To do:
Find the string "part" in the entries and copy each line that has it.

Data to use:
_ _ _ _

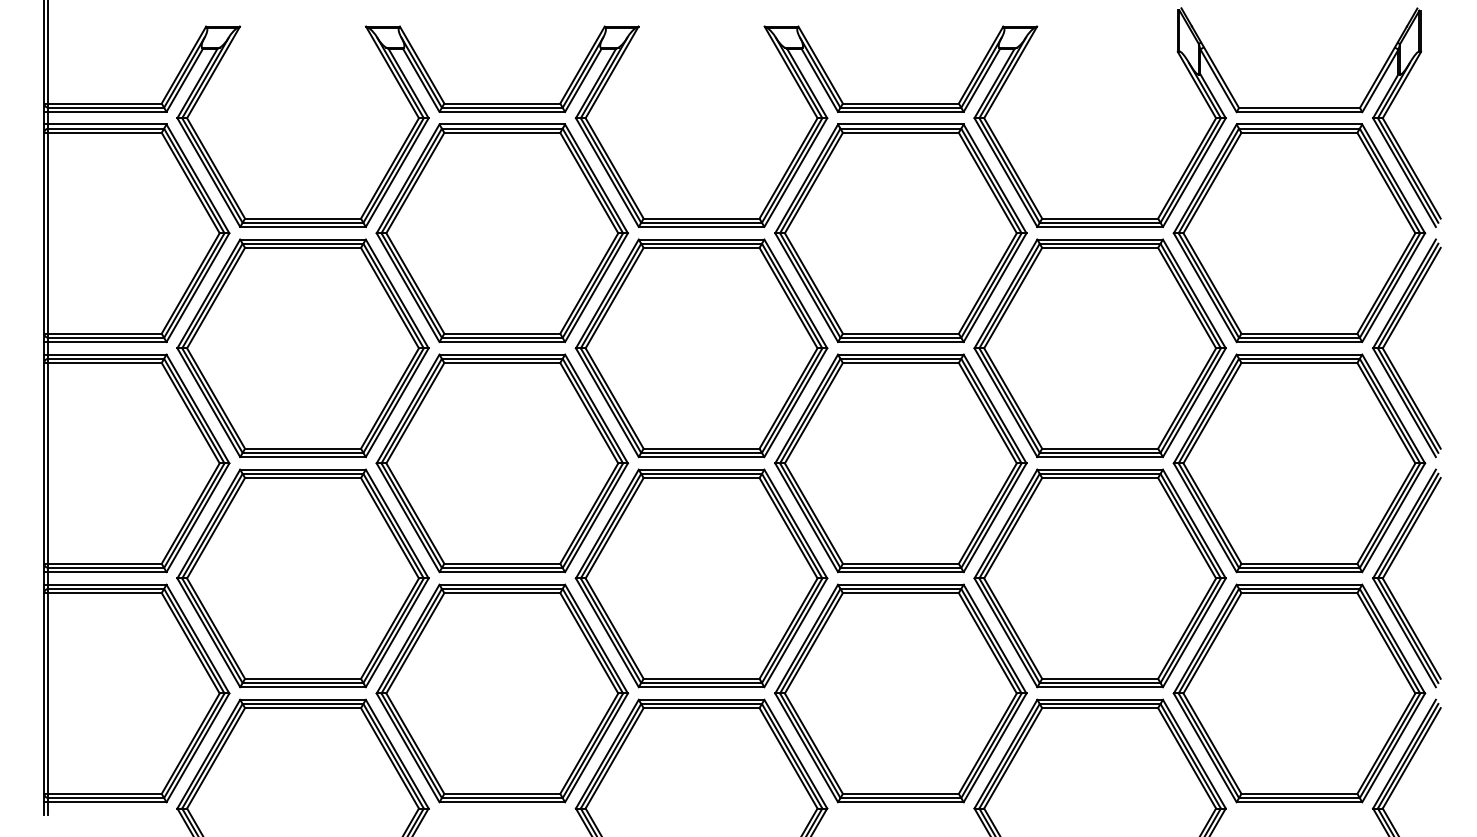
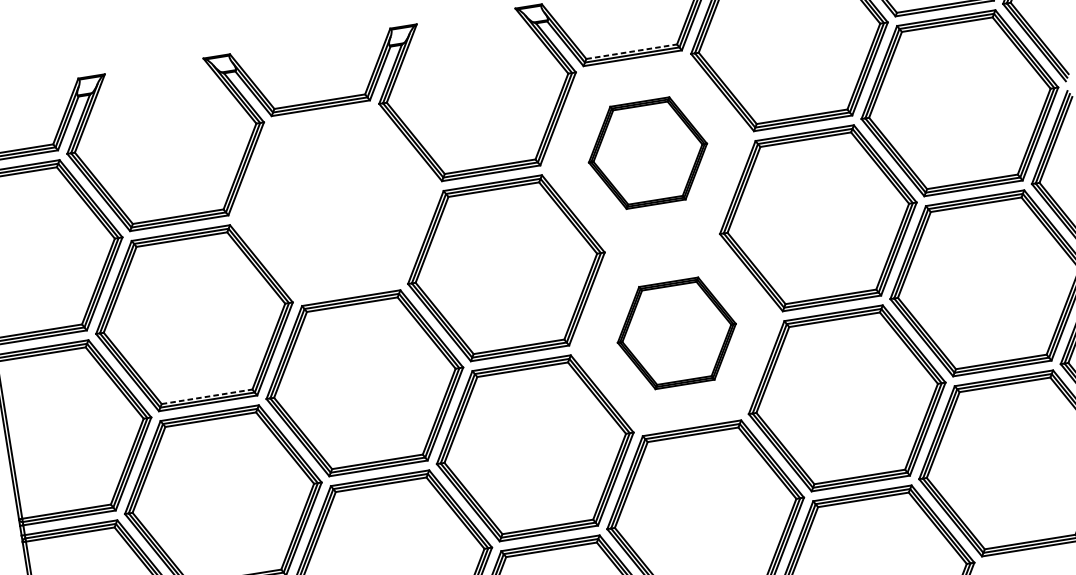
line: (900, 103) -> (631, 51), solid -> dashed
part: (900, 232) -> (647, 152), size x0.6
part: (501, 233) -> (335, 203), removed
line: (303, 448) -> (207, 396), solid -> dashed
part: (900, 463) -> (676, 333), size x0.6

_ _ _ _

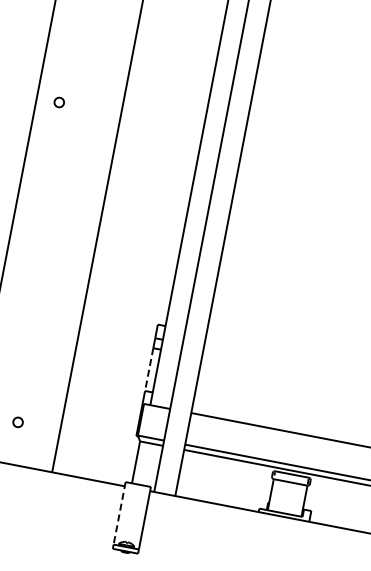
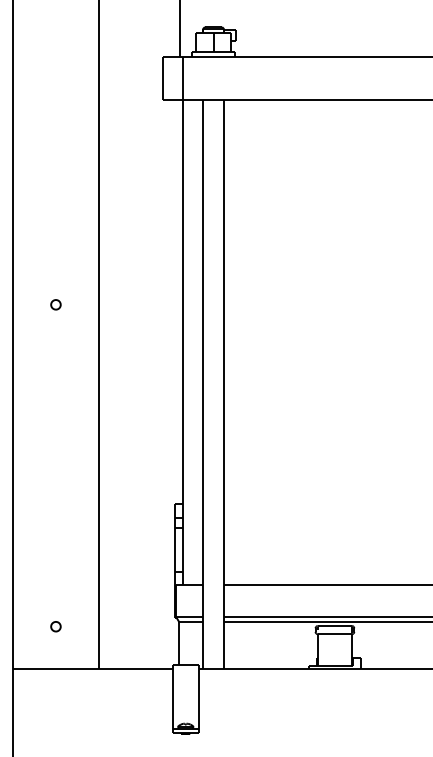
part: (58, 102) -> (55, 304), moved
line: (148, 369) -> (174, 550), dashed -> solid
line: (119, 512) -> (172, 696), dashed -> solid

_ _ _ _

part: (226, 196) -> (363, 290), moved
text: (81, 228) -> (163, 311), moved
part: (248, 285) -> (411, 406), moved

_ _ _ _

Output below:
part: (900, 232) -> (647, 152), size x0.6
part: (501, 233) -> (335, 203), removed
part: (900, 463) -> (676, 333), size x0.6
part: (58, 102) -> (55, 304), moved
part: (226, 196) -> (363, 290), moved
part: (248, 285) -> (411, 406), moved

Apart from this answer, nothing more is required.